I recently bought some moss rock, as this is what it was labeled at the store. I can't find much about it online and was wondering if it would be ok in my tank.I bought it in south miss and the rock is gray black and some red


----------



## OhioCichlids (Feb 19, 2005)

Don't see why not. Unless they are likely to be sprayed with chemicals (which is what the cleaning is for). The only other issue you would have is leaching heavy metals or copper, but moss rock is mostly granite or similar so it should be fine.


----------



## Number6 (Mar 13, 2003)

moss rock could be any number of things... I'd wait till I identified the type of rock it is. 
Up in Mississauga, Ontario- Moss rock was limestone that had moss growing on it.


----------



## mthigpen_02 (Dec 29, 2008)

Here are some pictures if anybody can help to identify what kind of rock it is besides just moss rock.

http://www.paulspastry.com/Fish/MR1.jpg
http://www.paulspastry.com/Fish/ALB1.jpg
http://www.paulspastry.com/Fish/ALB2.jpg
http://www.paulspastry.com/Fish/OB1.jpg
http://www.paulspastry.com/Fish/OB2.jpg
http://www.paulspastry.com/Fish/OB3.jpg


----------



## mthigpen_02 (Dec 29, 2008)

Some new pics to see if someone can tell me a little more about what my rock is.


----------



## SupeDM (Jan 26, 2009)

The white rock with all the holes is tufa it can be dangerous as it can leach stuff into the water. If it has been cleaned well and soaked for a couple days it should be all right. Some of the other ones look like broken granite or limestone.


----------



## mthigpen_02 (Dec 29, 2008)

All of my rock was allowed to soak in a bleach water mix for 2 days. Then soaked in a declorinated water mix for a day.

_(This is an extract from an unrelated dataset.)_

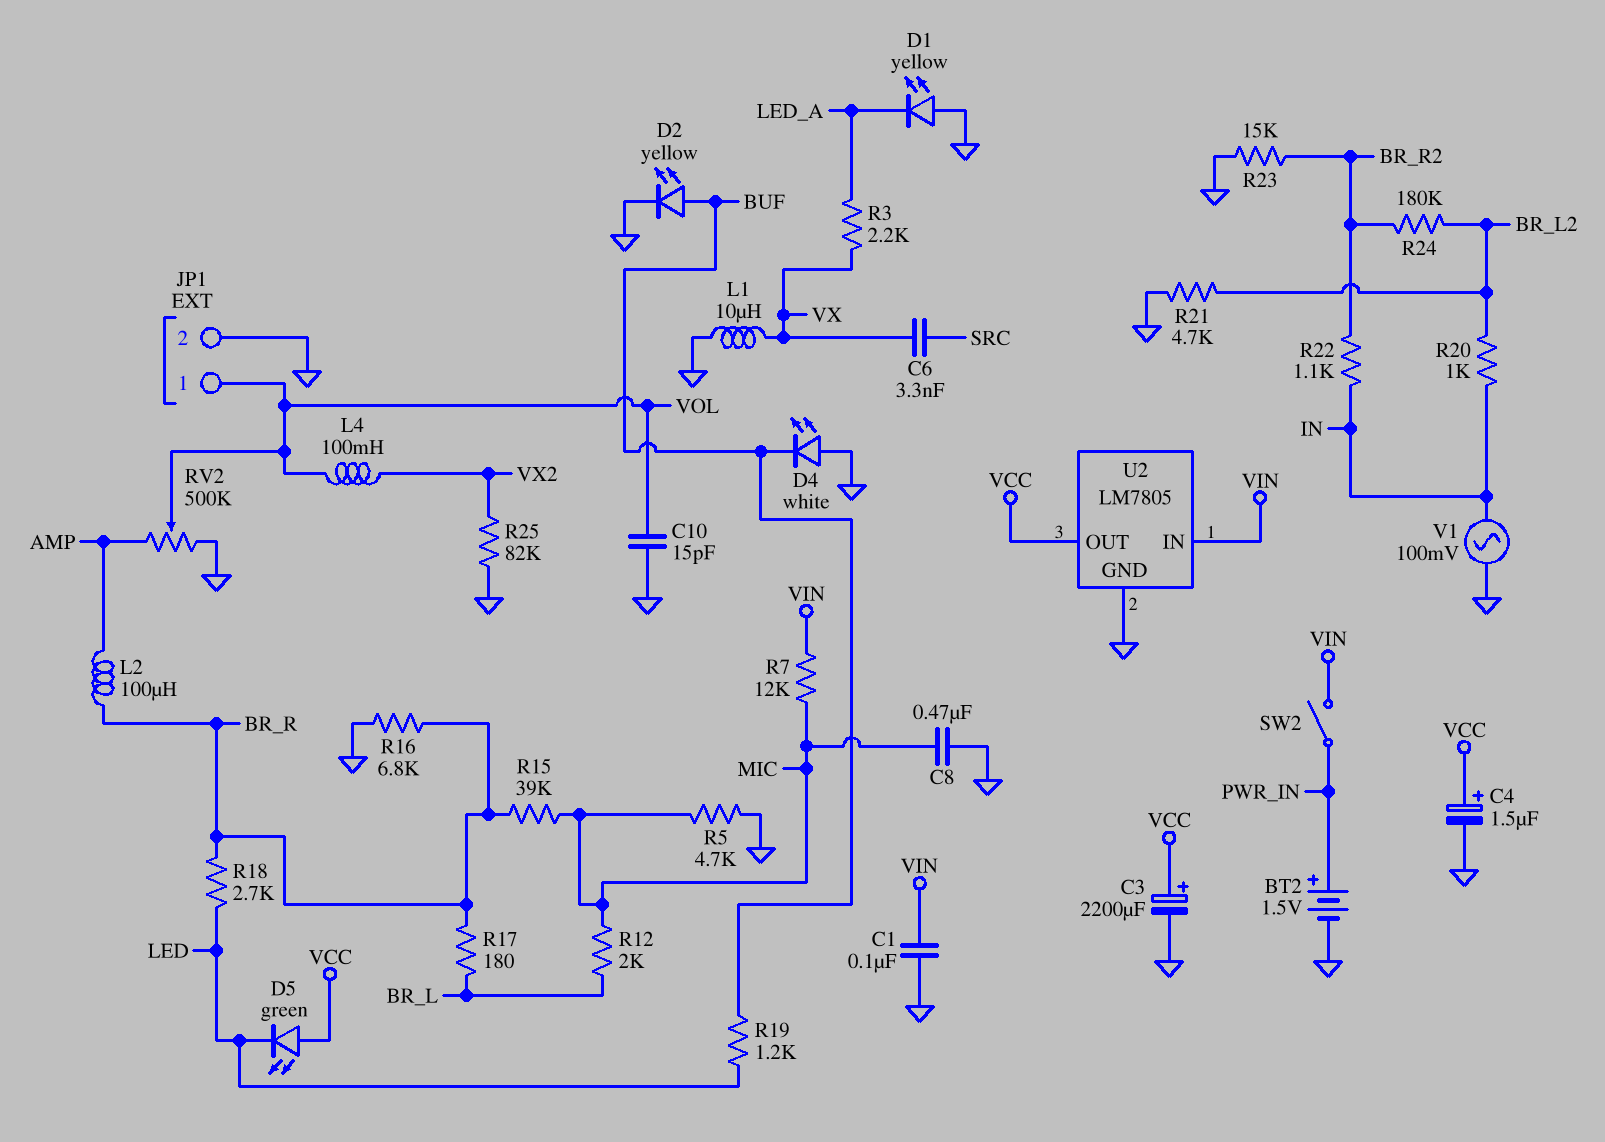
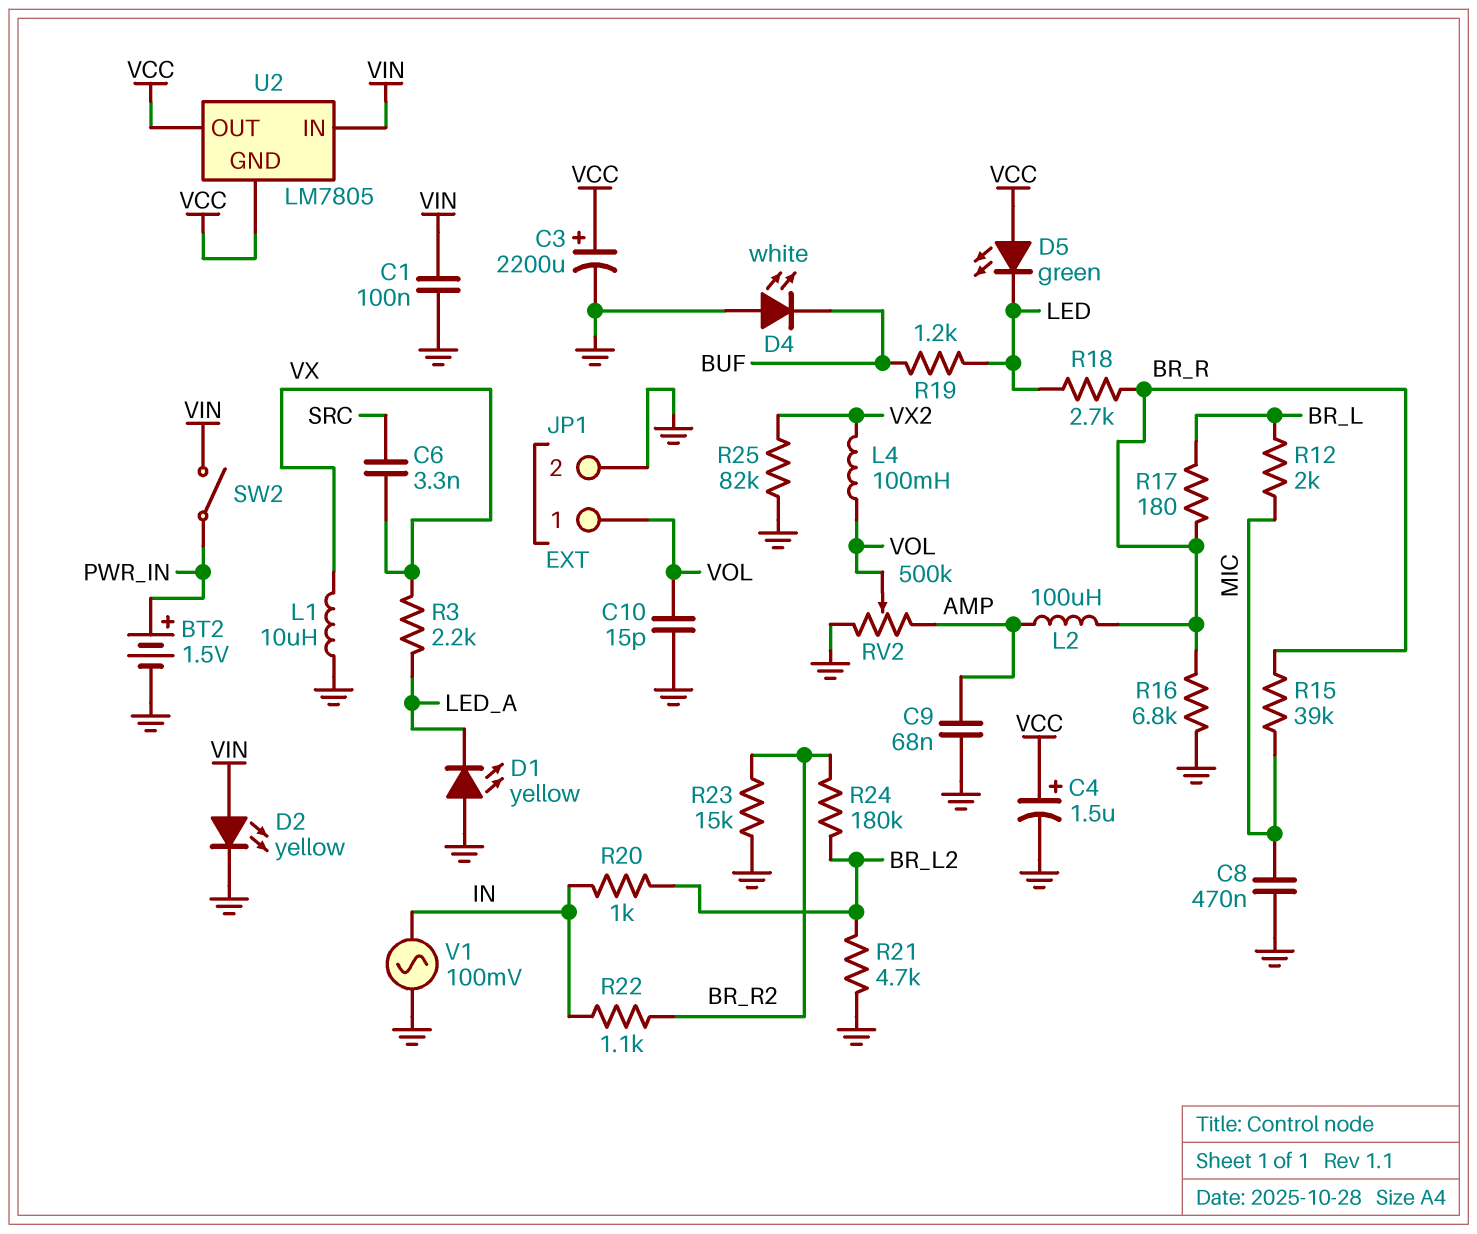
C9: none -> 68nF (AMP, GND)
D2: LED yellow (A BUF, K GND) -> LED yellow (A VIN, K GND)
R5: 4.7k (GND, MIC) -> none
R7: 12k (MIC, VIN) -> none
U2 pin GND: GND -> VCC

How do I find out if its limestone or grantite?


----------



## PsYcHoTiC_MaDmAn (Dec 26, 2005)

I've got tuffa in my tank, and its been fine.

I heard the story that they absorb nitrates, then once their full leach them into the aquarium, dont believe that myself, think poor tank maintenance is more likely to be the cause.

just remember their calcium based, so not good for soft acidic tanks, but otherwise fine to use


----------



## SupeDM (Jan 26, 2009)

To test if it is limestone put acid on it as it is calcium carbonate it should fizz.


----------



## steve_58 (Jan 20, 2009)

Not sure about all of it but looks like mostly sandstone to me.I have sandstone in my african cichlid tank and no problems.


----------



## mthigpen_02 (Dec 29, 2008)

I think your right about it being sandstone. I went back to where I bought it from and a different salesman called the supplier for me. The supplier said it was sandstone with a small amount of limestone.


----------



## steve_58 (Jan 20, 2009)

I live in Pennsylvania.Rock like that is everywhere here.Sandstone around this area looks pretty much like that. I use it in my tanks and have no problems with it. I just srub it with a brush and boil it a little while.


----------